Mit der Wahl einer Kirche als Aufnahmeraum für ihr Album befindet sich das Trio in guter Gesellschaft. Stan Getz und Charlie Byrd nutzten für ihr klassisches Album Jazz Samba (Verve 1962) die  All Souls Church in Washington DC. Miles Davis hat sein „Kind of Blue“ (Columbia 1959)  in einer umgebauten griechisch-orthodoxe Kirche eingespielt. Und die norwegische Band Moskus nahm unter anderem in der Risør Kirche auf, einer in Blockbauweise gebauten Kreuzkirche aus dem Jahr 1647.

Während die Nutzung sakraler Räume offenbar seit Langem ein Merkmal von Jazz-Aufnahmen zu sein scheint, ist ein Trio, das ohne Drummer auskommt, wohl eher eine Seltenheit. Der Verzicht auf Schlagzeug und Perkussion auf MARIDALEN erweist sich indessen nicht als Mangel, sondern verschafft den Instrumenten mehr Interpretationsspielraum. So können sich die vom Kontrabass begleiteten Unisono-Passagen in weiten Klangräumen kreativ entfalten, wie beispielsweise im weiträumigen Stück „Blir det regn I dag tru“, bei dem die verspielten Stop-Start-Phrasierung den Musikern alle Möglichkeiten eines sublimen Ausdrucks offenlässt.

Die Musik ist originell und erinnert an fein modellierte Filmmusik mit erhabener Atmosphäre und wenig Theatralik. Das Album eröffnet mit dem Titel „Koral“, das mit natürlichen Klängen und Geräuschen wie zwitschernden Vogelstimmen und rauschendem Wasser beginnt, bevor dröhnende Saxofon und Trompetentönen das Thema setzen. Beim Stück „Inga“ spielen Saxofon und Trompete dieselbe schwebende Melodielinie über einem im Wechselschlag marschierenden Bass.
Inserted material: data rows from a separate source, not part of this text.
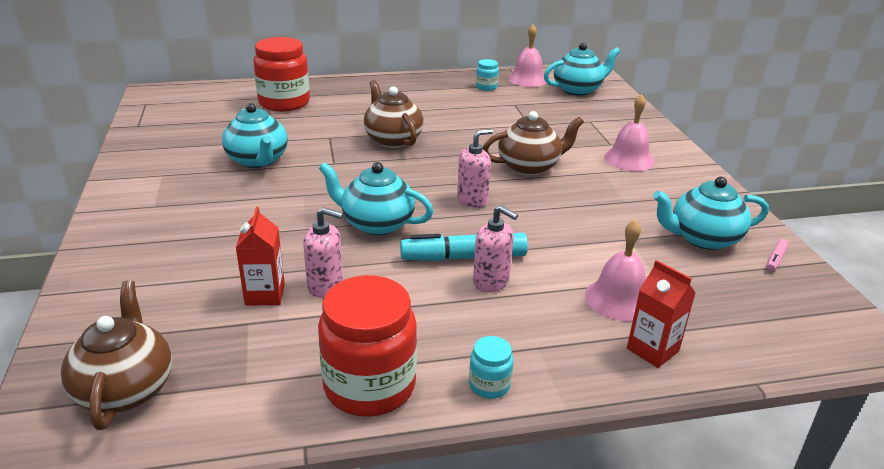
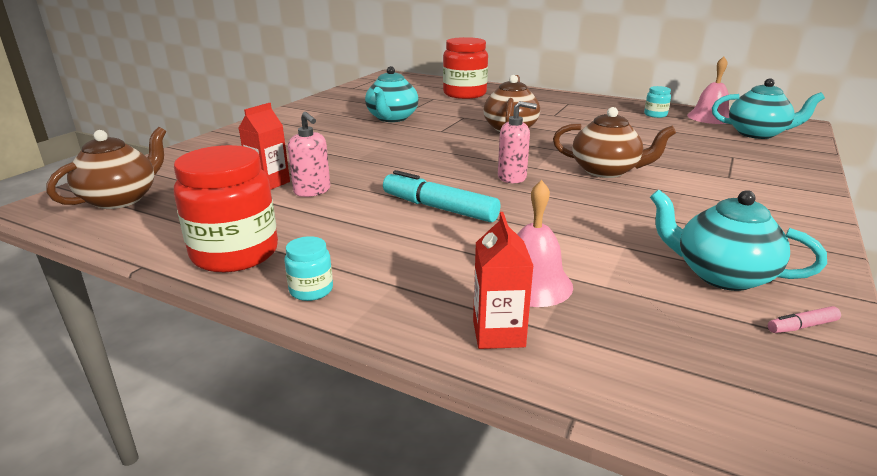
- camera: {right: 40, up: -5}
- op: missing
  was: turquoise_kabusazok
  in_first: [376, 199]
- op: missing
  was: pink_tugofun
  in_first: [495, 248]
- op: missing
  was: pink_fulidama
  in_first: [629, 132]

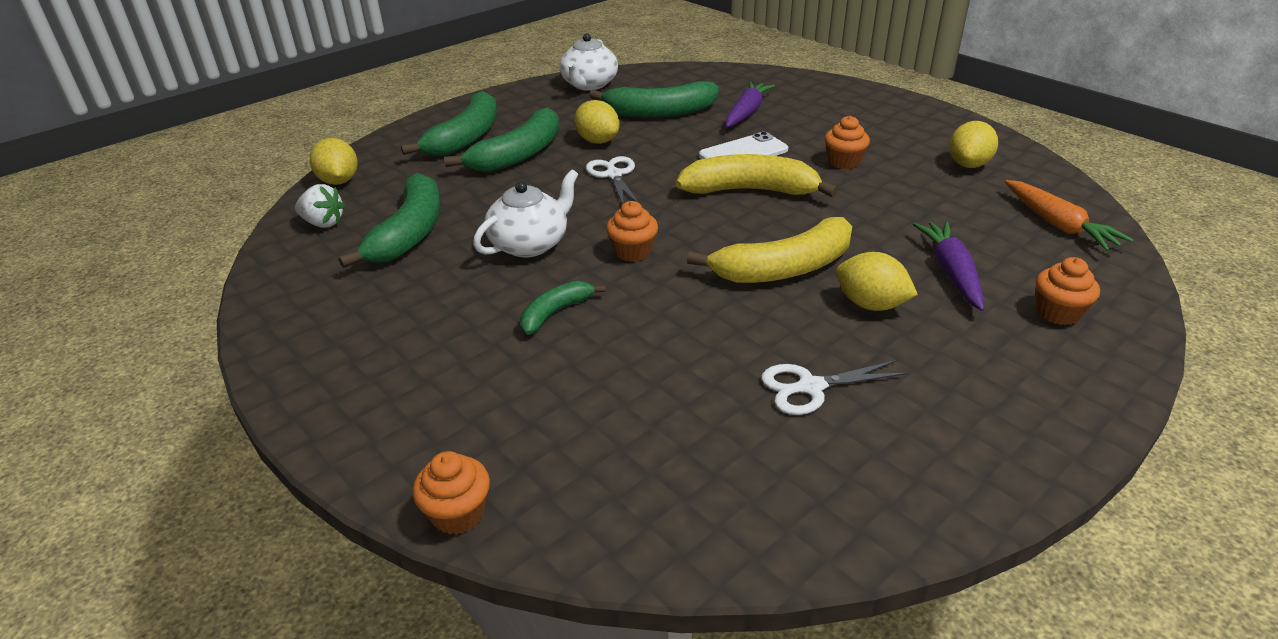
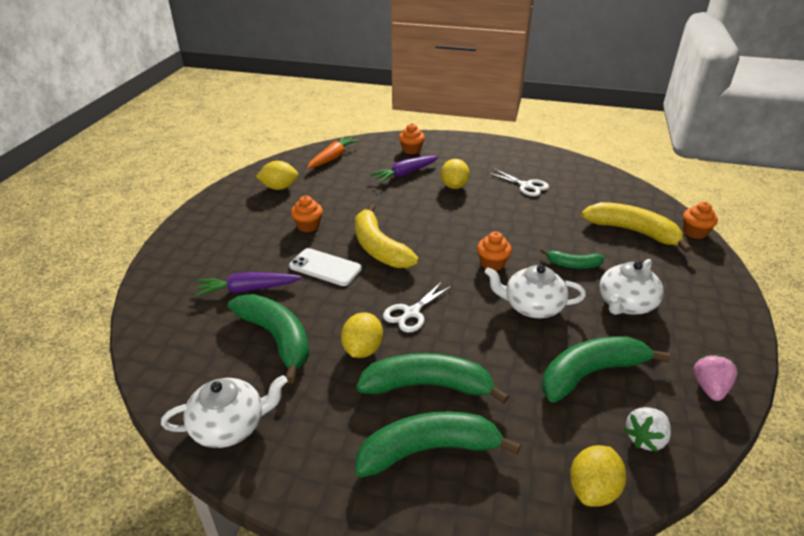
- camera: {right: -125, up: 0}
- op: relocated
  was: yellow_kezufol
  in_first: [769, 250]
  in_second: [636, 227]
- op: appeared
  now: white_kabusazok
  in_second: [631, 287]
- op: spun
  was: white_sozugu
  in_first: [320, 206]
  in_second: [647, 429]
  clockwise: -120
- op: appeared
  now: pink_sozugu
  in_second: [715, 378]

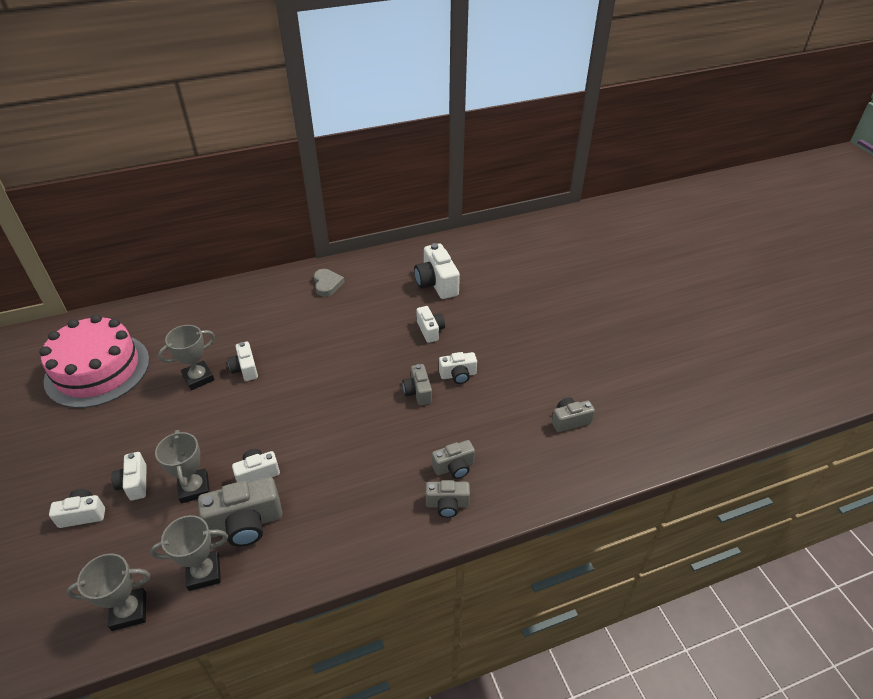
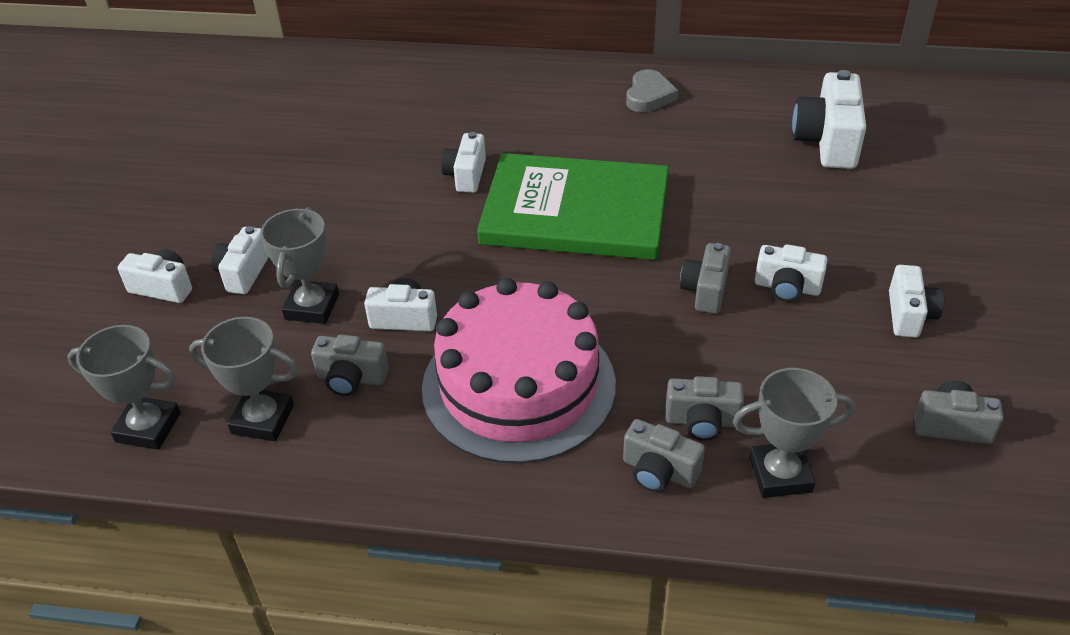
- camera: {right: 30, up: 0}
- op: size
  was: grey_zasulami
  in_first: [240, 512]
  in_second: [350, 365]
  ratio: 0.6
- op: relocated
  was: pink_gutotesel
  in_first: [94, 361]
  in_second: [519, 371]
- op: appeared
  now: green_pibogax
  in_second: [573, 206]
- op: relocated
  was: grey_lekotix
  in_first: [186, 357]
  in_second: [794, 433]
- op: relocated
  was: white_zasulami
  in_first: [430, 324]
  in_second: [916, 301]

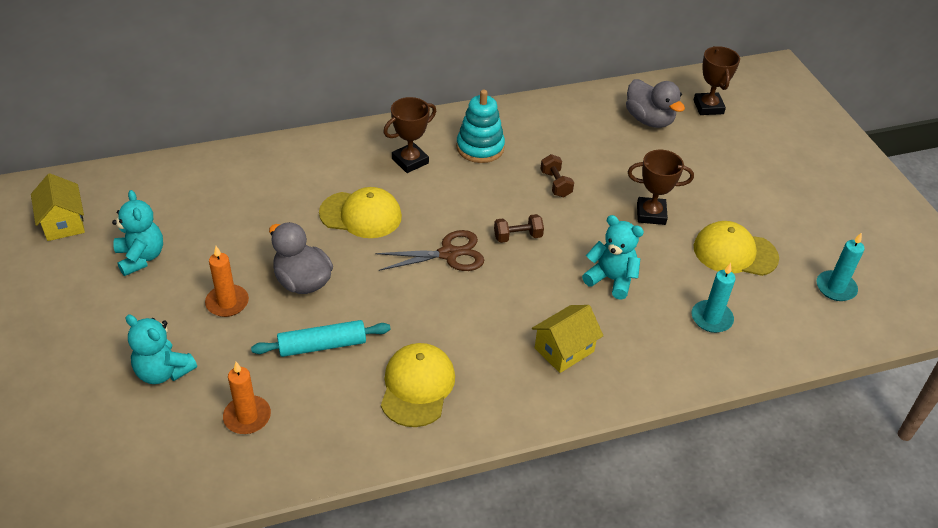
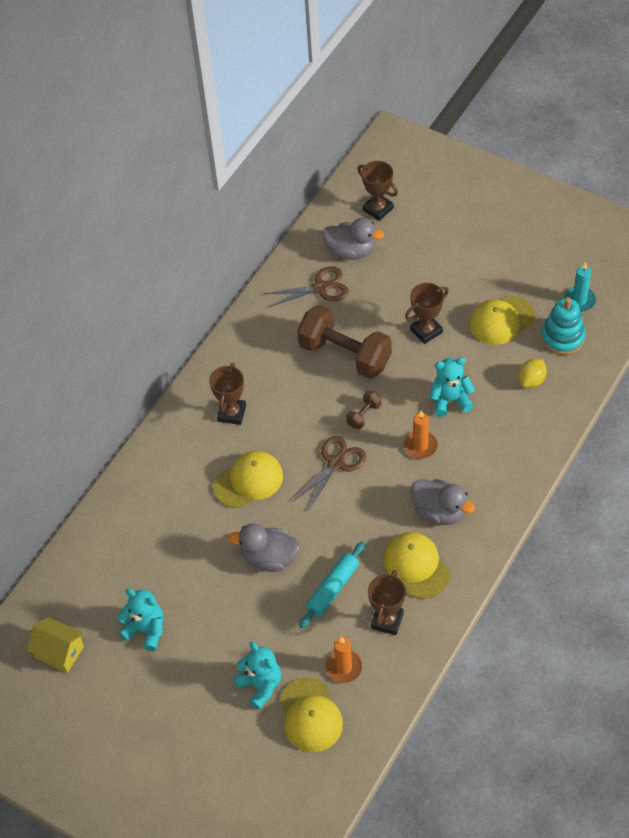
- camera: {right: -35, up: 10}
- op: spun
  was:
Beim Track „Midt pa netten et sted“ beantworten die Blechbläser das unruhige einleitende Klaviermotiv mit majestätischer Ruhe.

Mit ihrem selbstbetitelten Album ist dem Trio Maridalen ein vorzügliches, spannendes Album gelungen, das melancholische, sublime Stimmungsbilder voller Poesie, Tiefe und Schönheit zeichnet.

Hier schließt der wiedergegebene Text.